I have a dataframe with columns that contains comma separated strings. I would like to create new columns similar to what one hot encoding does.
Below is a very simplistic example. In my use case, I have thousands of rows with more columns, and two columns containing comma separated many strings. I could have used apply lamda function string contains condition to create each column but that is very tedious as it will be 100s of new columns
Input Datafarme
ColumnA ColumnB
1 {"alpha", "bravo"}
2 {"bravo", "charlie"}
3 {"alpha", "charlie","gama"}
4 {"bravo", "charlie","delta"}
Output dataframe
ColumnA alpha bravo charlie delta gamma
1 1 1 0 0 0
2 0 1 0 0 0
3 1 0 1 0 1
4 0 1 1 1 0
edit: I should have mentioned that the data is read from csv file. Column B is is of type str. It contains many strings inside. it looks {"value1" , "value2"...."valueN"} here values could be of the format "XYZ" or "X Y Z" or "X_Y_Z". The example i have provided is very simplistic version
CodePudding user response:
Assuming you really have string representations of sets, first remove the {"
/"}
and internal ", "
, then use str.get_dummies
:
out = (df.drop(columns='ColumnB')
.join(df['ColumnB'].str.replace('^{"|"(,)\s*"|"}$', r'\1', regex=True)
.str.get_dummies(sep=',')
)
)
Output:
ColumnA alpha bravo charlie delta gama
0 1 1 1 0 0 0
1 2 0 1 1 0 0
2 3 1 0 1 0 1
3 4 0 1 1 1 0
Alternative
similar to @PaulS's approach, but with ast.literal_eval
:
from ast import literal_eval
s = df['ColumnB'].apply(literal_eval).explode()

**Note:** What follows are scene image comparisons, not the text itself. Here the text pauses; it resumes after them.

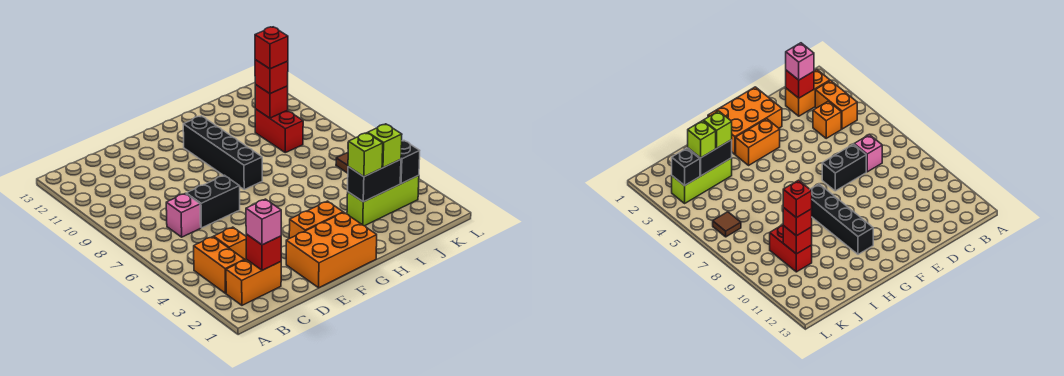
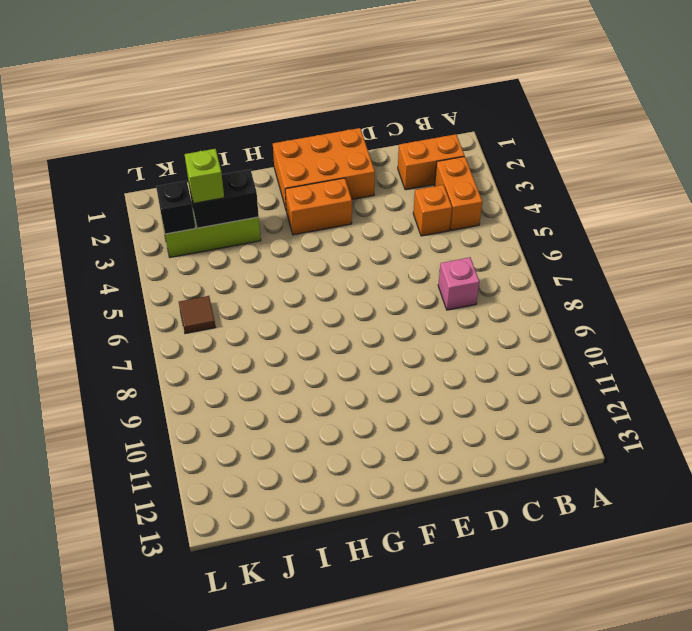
none -> black brick D7:E7 level 1
none -> black brick G8:G11 level 1
none -> red brick J9:J10 level 1

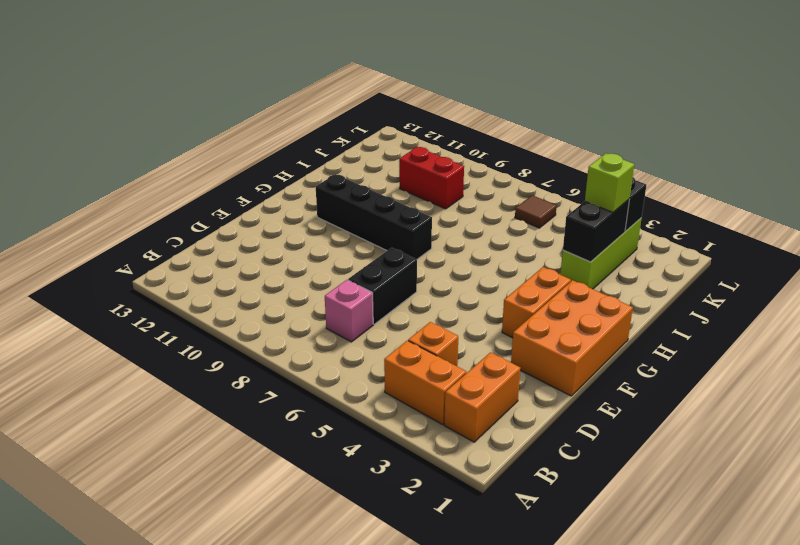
none -> red brick C2 level 2
none -> red brick J10 level 2
none -> pink brick C2 level 3

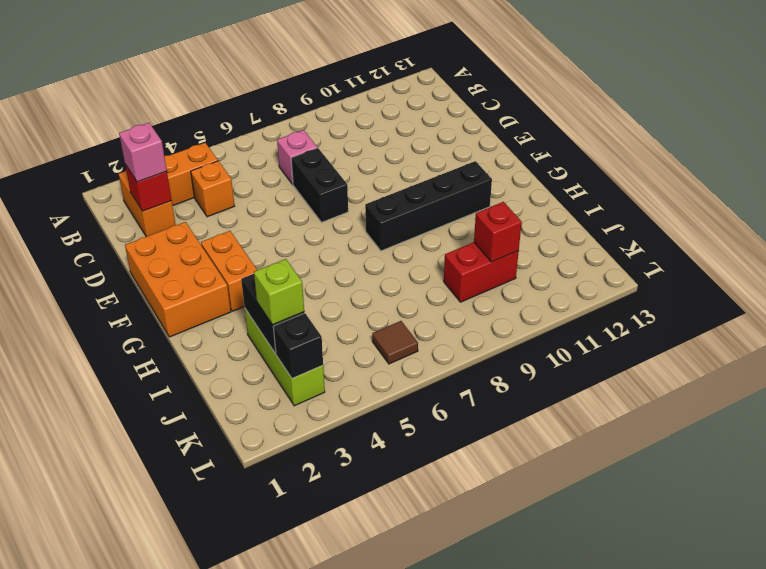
none -> lime brick I3 level 3
none -> red brick J10 level 3
none -> red brick J10 level 4

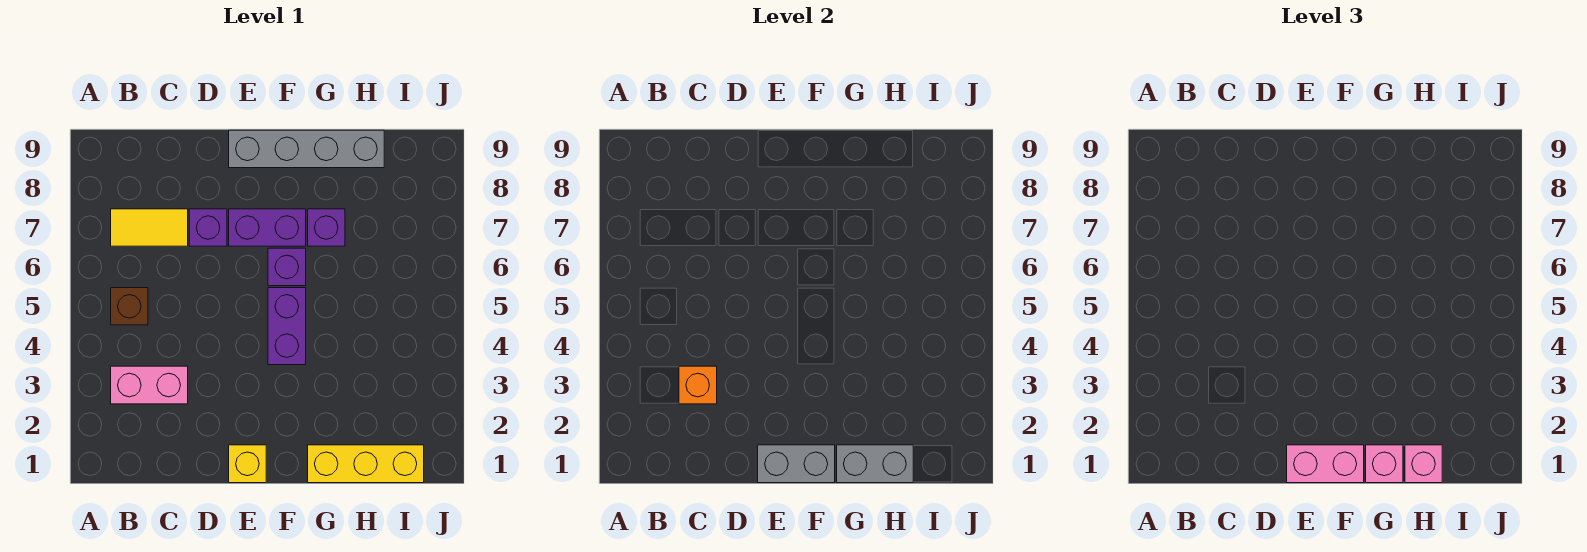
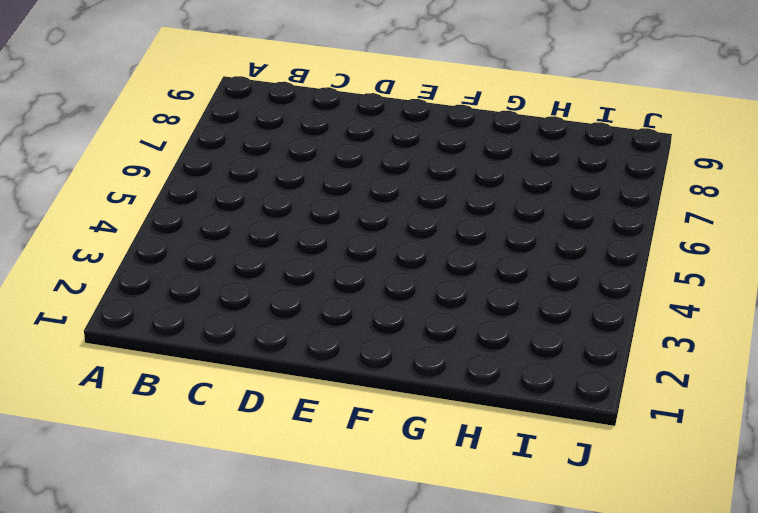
none -> pink brick B3:C3 level 1
none -> brown brick B5 level 1
none -> yellow tile B7:C7 level 1

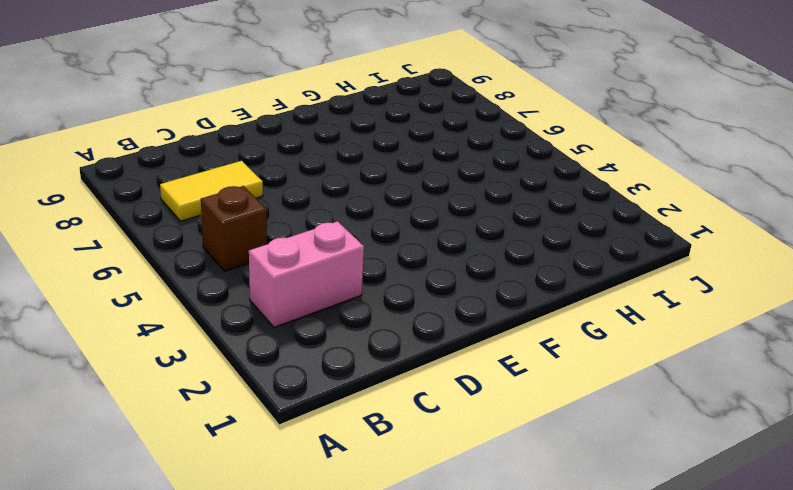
none -> purple brick D7 level 1
none -> yellow brick E1 level 1
none -> purple brick E7:F7 level 1

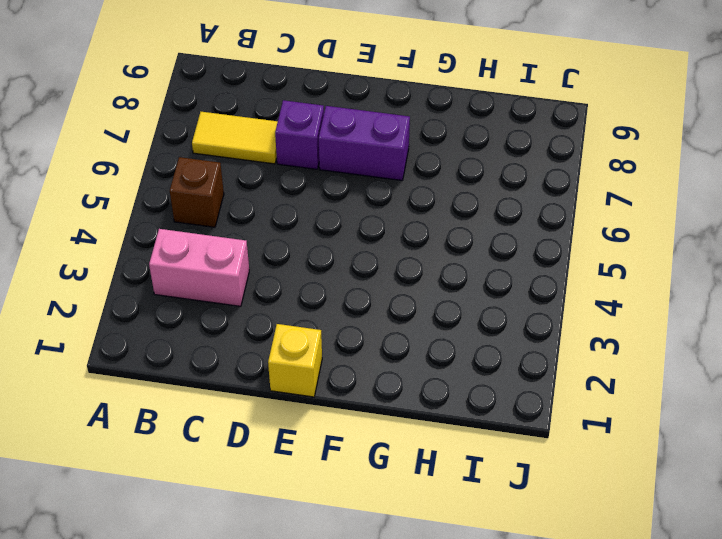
none -> grey brick E9:H9 level 1
none -> purple brick F4:F5 level 1
none -> purple brick F6 level 1

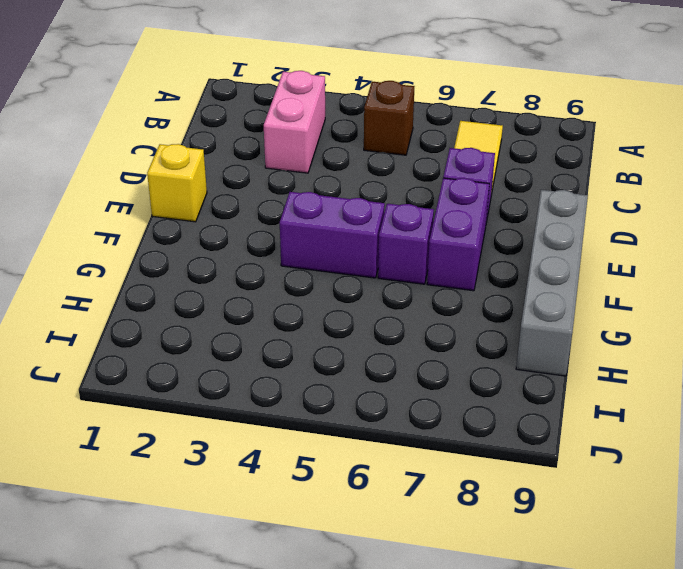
none -> yellow brick G1:I1 level 1
none -> purple brick G7 level 1
none -> orange brick C3 level 2

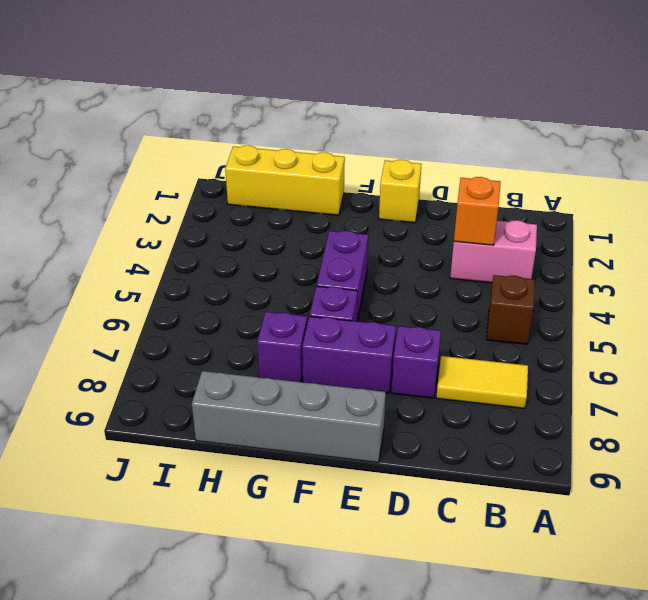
none -> grey brick E1:F1 level 2
none -> grey brick G1:H1 level 2
none -> pink brick E1:F1 level 3

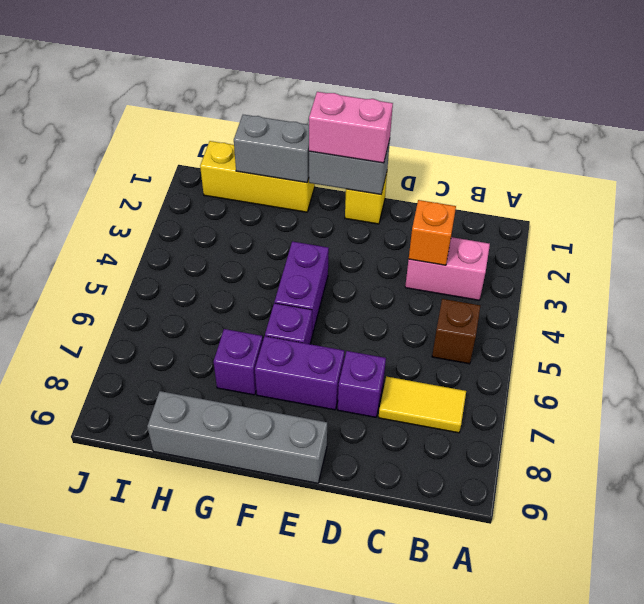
none -> pink brick G1 level 3
none -> pink brick H1 level 3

out = df.drop(columns='ColumnB').join(pd.crosstab(s.index, s))
CodePudding user response:
Another possible solution:
aux = df['ColumnB'].str.extractall(r'"(.*?)"').droplevel(1)
pd.concat([df['ColumnA'], pd.crosstab(aux.index, aux[0])], axis=1)
Output:
ColumnA alpha bravo charlie delta gama
0 1 1 1 0 0 0
1 2 0 1 1 0 0
2 3 1 0 1 0 1
3 4 0 1 1 1 0